“We can’t invent money”

Why did Conservation International leave? In short, the money ran out. “We can’t invent money,” said Leon Rajaobelina, who ran the group’s programs in Madagascar from 1996 to 2015. “If the funders say ‘there’s no money,’ there’s no money.”

CI spokeswoman Jenny Parker McCloskey explained that the main source of funding in Bongolava was a grant from the Gordon and Betty Moore Foundation that ended in 2012. Asked why an organization as large as CI, which works in more than 1,000 protected areas in 77 countries, was not able to continue funding work in Bongolava by other means, she wrote, “That was not a viable path. We are a non-profit organization and must raise all the funds we spend. Many of our funds are in fact restricted, which therefore limits our ability to redirect funds between countries or sites. While we can always do more if we secure more resources, we had to make tough decisions about where in Madagascar to focus our efforts based on our available resources.”

Map shows Bongolava Forest Corridor (unlabeled) and the adjacent Ankarafantsika National Park in green. Inset shows the protected areas’ location in Madagascar. Maps courtesy of ArcGIS.
Map shows Bongolava Forest Corridor (unlabeled) and the adjacent Ankarafantsika National Park in green. Inset shows the protected areas’ location in Madagascar. Maps courtesy of ArcGIS.

Bongolava was part of a wave of new protected areas created on the heels of a 2003 pledge by then-president Marc Ravalomanana to triple the extent of Madagascar’s protected areas in five years. Ravalomanana’s commitment, known as the “Durban Vision,” drew strong support from donors and international NGOs despite a widespread and longstanding view that Madagascar lacked the capacity to manage even its existing protected areas effectively. Ongoing reforms of the forestry administration and policies around community environmental management quickly took a backseat to the new initiative. As a representative of one Madagascar NGO told the researcher Catherine Corson in 2005, “All attention is on the Durban Vision.”

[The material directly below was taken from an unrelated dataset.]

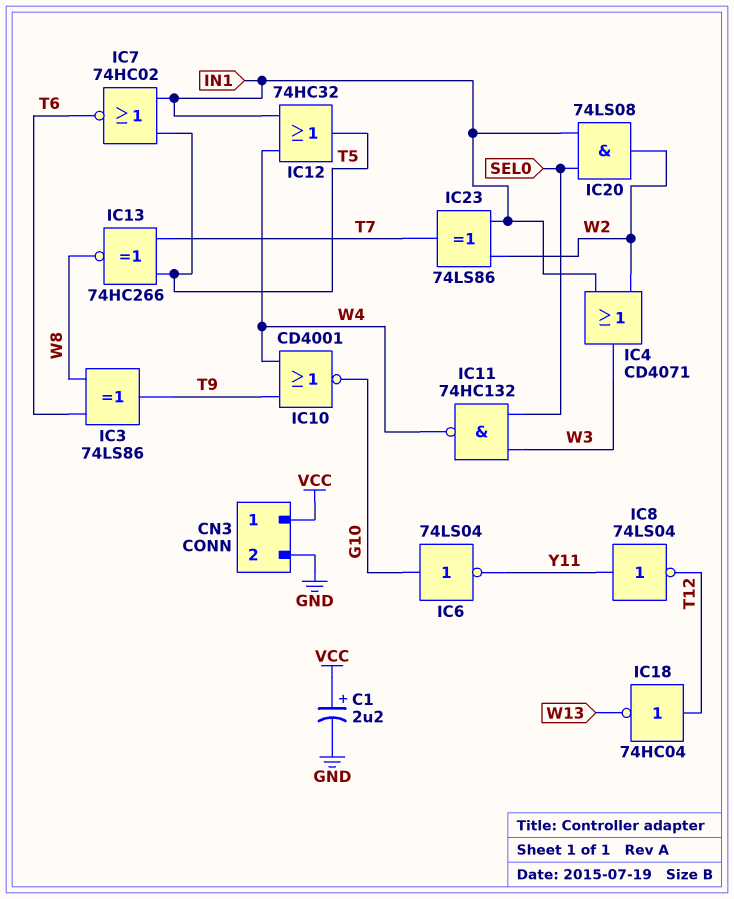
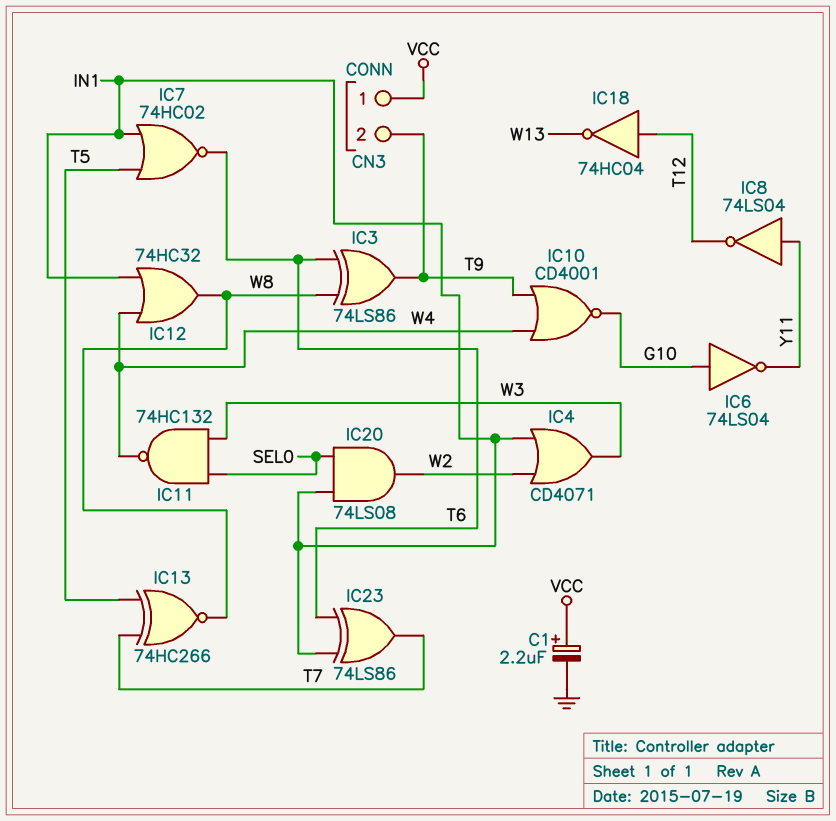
CN3 pin 2: GND -> T9
IC12: OR 74HC32 (in IN1, in W4, out T5) -> OR 74HC32 (in IN1, in W4, out W8)
IC23: XOR 74LS86 (in IN1, in W2, out T7) -> XOR 74LS86 (in IN1, in T6, out T7)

But the political winds in Madagascar changed quickly: Ravalomanana was deposed in a coup d’état in March 2009, prompting many donors to curtail existing funds for environmental programs or postpone making additional grants.

Conservation International laid off one-third of its staff in Madagascar and relocated its Antananarivo office from an upscale address in the downtown business district to a far more modest locale. Charles Séméon, CI’s lone full-time employee in the field in Bongolava, had drawn his last paycheck by June 2012, just as commercial corn farming really took off.

It may be unrealistic to expect conservation organizations to weather political crises without consequence. But the fate of orphan sites like Bongolava raises questions about the model that has shaped much of Madagascar’s protected area network, which has often prioritized planning and process-oriented work by technical staff based in Antananarivo over community engagement and a continuous presence in the field.

“To tell you the truth, CI wasn’t present at Port Bergé,” said Miandrimanana. “The problem with CI is simple. There are too many salary costs in Tana and not enough budget that actually made it here. If somebody’s in Tana, for them to come and do work, you’d have to pay for the 4×4 for gas, you have to pay for the per diem, you have to get a room, and those are big costs,” he said.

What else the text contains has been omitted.